30 June 2013

Fishing line and brood frames

There's a popular trend to try to return to more natural, and less industry-dependent, ways of doing things - if we can. In beekeeping one of the ways of achieving this is to let the bees draw their own comb with less interference from the beekeeper. It takes quite a leap of faith to move away from the apparent security, ease and speed of construction, of using complete sheets of commercially pre-wired, cell-imprinted, pressed foundation that is available from all 'big' beekeeping suppliers, but I think almost all beekeepers who try it will never completely return to the 'old ways' - more especially if they buy beautiful foundation from specialists suck as Peter Kemble.

Unwired frames are fine for shallows, especially if used for cut comb, but large (deep) brood frames such as Dadant, Langstroth Jumbo, 14x12 National and 'Commercial' are a different matter. A lapse of concentration during an inspection can lead to new comb slumping from the frame, taking eggs and developing larvae with it - a disaster and a mess for both bees and beekeeper.
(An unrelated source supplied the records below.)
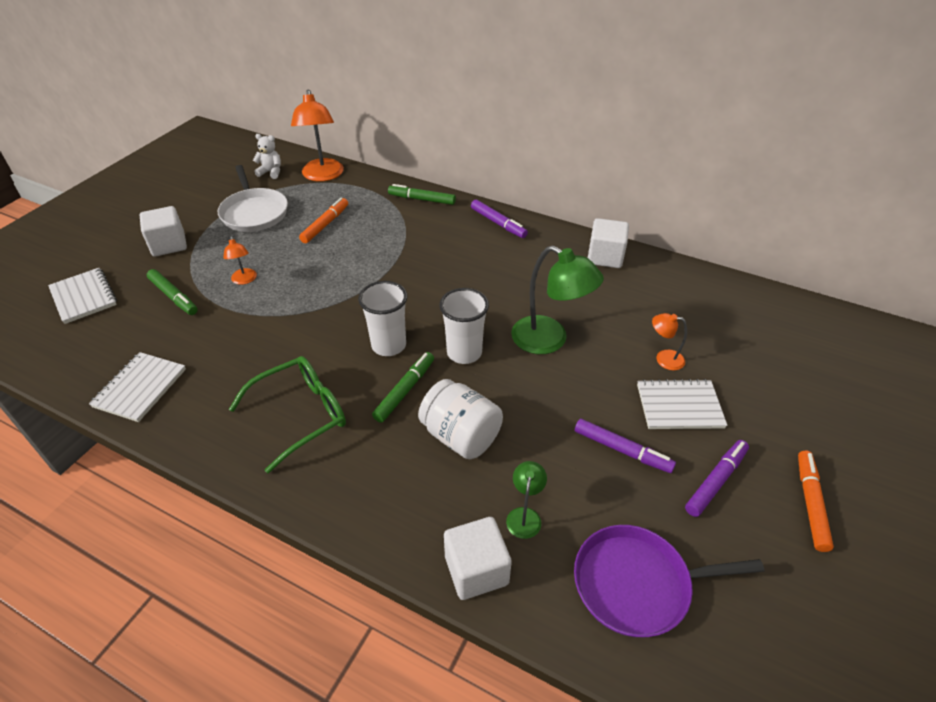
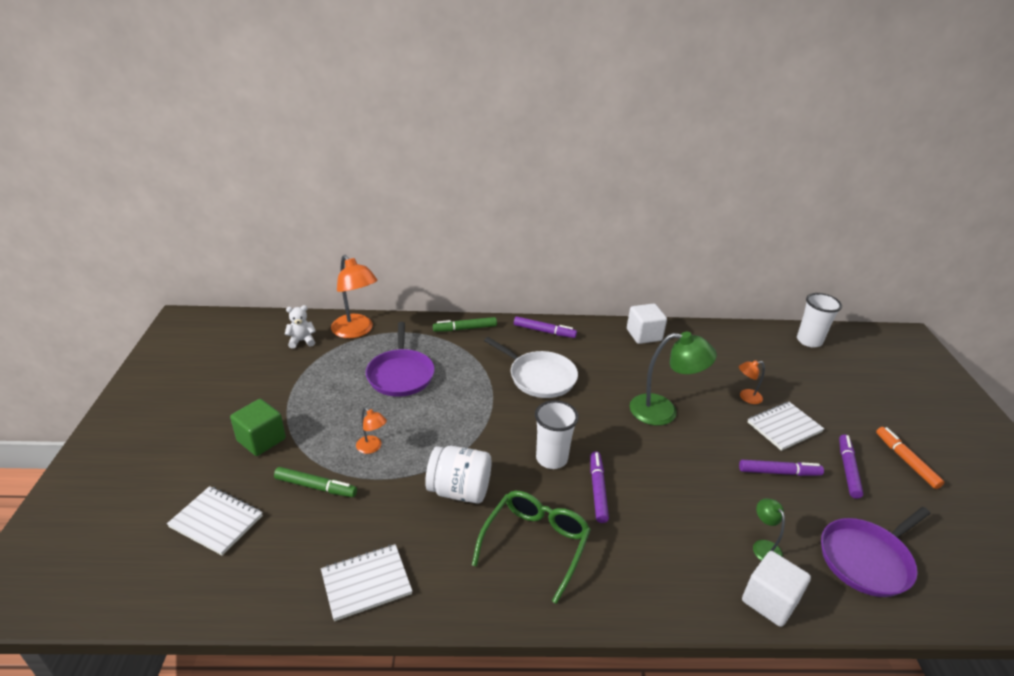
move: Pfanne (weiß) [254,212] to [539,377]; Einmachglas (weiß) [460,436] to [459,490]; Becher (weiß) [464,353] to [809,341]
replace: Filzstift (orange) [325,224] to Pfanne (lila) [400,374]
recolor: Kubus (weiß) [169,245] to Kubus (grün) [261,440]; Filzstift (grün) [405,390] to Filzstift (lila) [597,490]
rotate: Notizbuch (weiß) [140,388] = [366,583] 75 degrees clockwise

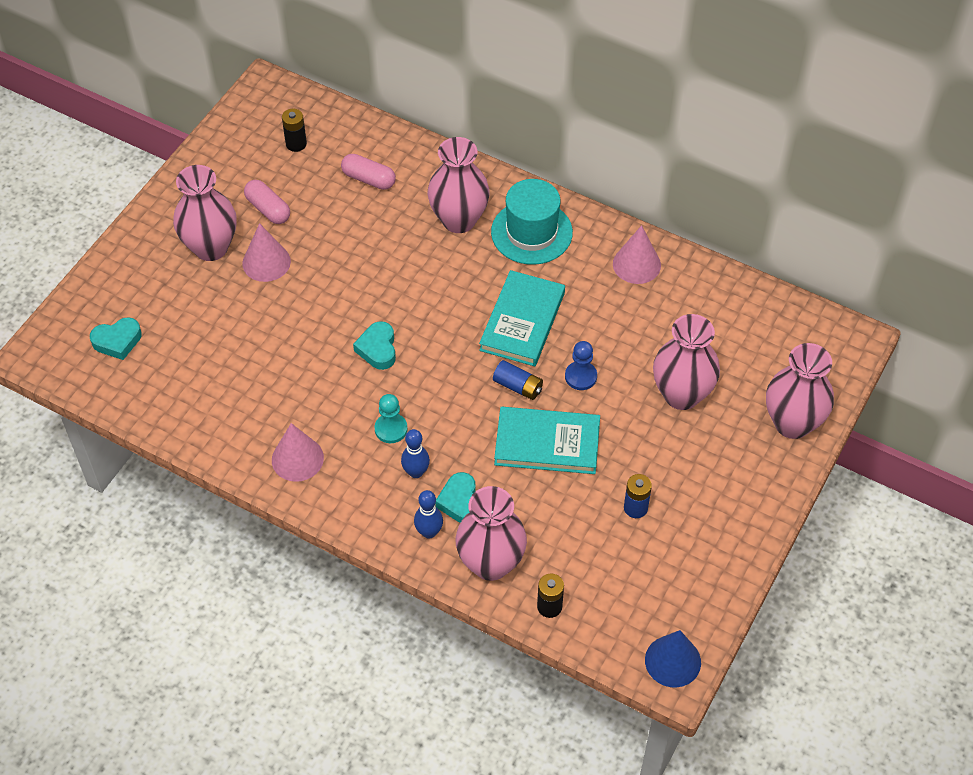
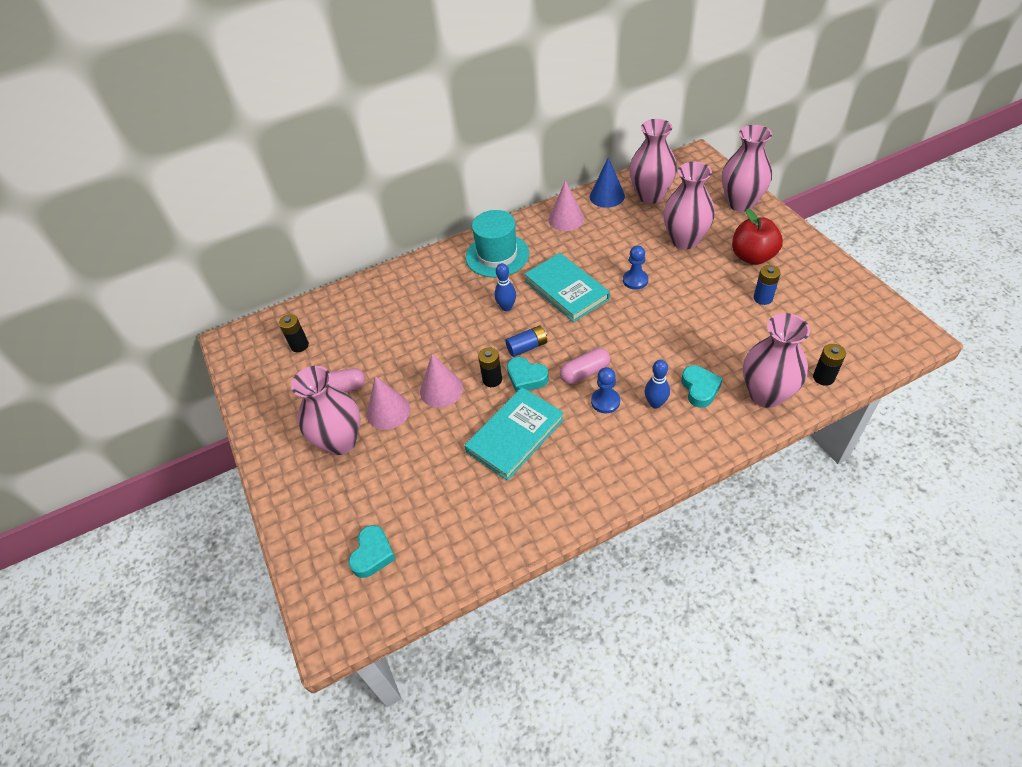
insert: Batterie (schwarz) [492,379]; Apfel (rot) [752,257]
move: Kegel (rosa) [297,459] to [441,390]; Kapsel (rosa) [369,179] to [585,372]; Bowlingkegel (blau) [429,532] to [506,307]; Vase (rosa) [459,220] to [650,195]; Batterie (blau) [518,386] to [527,347]; Buch (türkis) [547,443] to [515,435]; Kegel (blau) [673,661] to [607,196]
recolor: Bauer (türkis) [391,429] to Bauer (blau) [605,401]
rotate: Herz (türkis) [460,502] = [700,389] 120 degrees counterclockwise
So brood frames need to be strengthened, usually by wiring.

The late Dave Cushman used fishing line instead of wire. I couldn't believe it would work, but he was a better and more knowledgeable beekeeper than I'll ever be, so I decided to give it a try. I don't think I'll go back to using tiny eyelets and thin wire that can cut into the fingers of the unwary.

Here's how I do it, along with a lot of pictures in case my description is a bit awry. You can click the images to enlarge them.

First of all you need to drill the sidebars. Three equally-spaced holes (make a drilling template) is enough for a Langstroth Jumbo or Dadant brood frame.

The bees will attach the upper third of the comb to the sidebars themselves but not the lower part - so they can move to and fro and communicate. It won't collapse if you remember to turn the comb carefully during an inspection whilst the wax is fresh.

Insert the side bars - but do not nail/tack them in place yet, the joint needs to stay flexible for now.

Thread the fishing line through the predrilled holes, starting from the left one nearest the top bar - make sure the flat hoffman shoulder is on that side.

Add a tack, at an angle - that's why you need to be sure this is the flat face of the side bar. Do the same to the right hand side bar, but with the tack closer to the lower edge.

Right hand tack - pull on the short end of the line to tighten and wrap it round the lower tack.

Keep hold of the line whilst you knock this tack flat, and into the wood to securely anchor the line in place.

Left hand tack - hold the fishing line reel in your left hand and pull the line taut, so that the lower ends of the side bars pull slightly inwards - not too far inwards.

Anchor the end of the line, and knock the tack flat. Cut the line close to the tack.

Insert the bottom bars.

The right hand ends won't look as if they'll fit - but they will. Pulling them into place will tension the line.

Tack the bottom bars in place - this will 'square' the frame.

Now you can tack the side bars.

When you're finished you should be able to play a tune on the fishing line - it should ping, or strum, like a guitar.

Cut an unwired sheet of foundation in half diagonally * and interleaf one piece between the fishing line and attach with the wedge with at least four tacks.

You can use a heated spur embedder or a warmed blade to fasten the wax to the line, but I've found the bees will do it themselves.

If you prefer, you can use a shallow starter strip instead.

Trim the excess line by the tacks and you should have a frame that looks like this.

* I tend to use a larger starter piece of foundation in my brood frames, simply because it can take the bees a long time to draw such a big area without a bit of help.
I alternate the direction of the frames, so that the wax in one frame sandwiches the gaps in the adjacent frames, making wild comb building less likely.
The bees make, and retain, their own communication pathways through the brood area.



  1. Very interesting. I think they use a similar technique in Sicily - you can see a picture on my last blog entry. Most of my super frames are unwired because I like honey on the comb. It can be challenging especially in hot weather as the foundation often becomes soft and dislodges. This needs to be realigned during inspections. However, after a few weeks the bees seem to repair it and it holds well.

    1. I don't wire my super frames either (there's a post about it, 4th June 2013), although I did to begin with because that's what you're told to do. My bees are within reach of heather, which won't extract easily and has to be either cut comb or pressed. Having unwired super frames makes it much easier.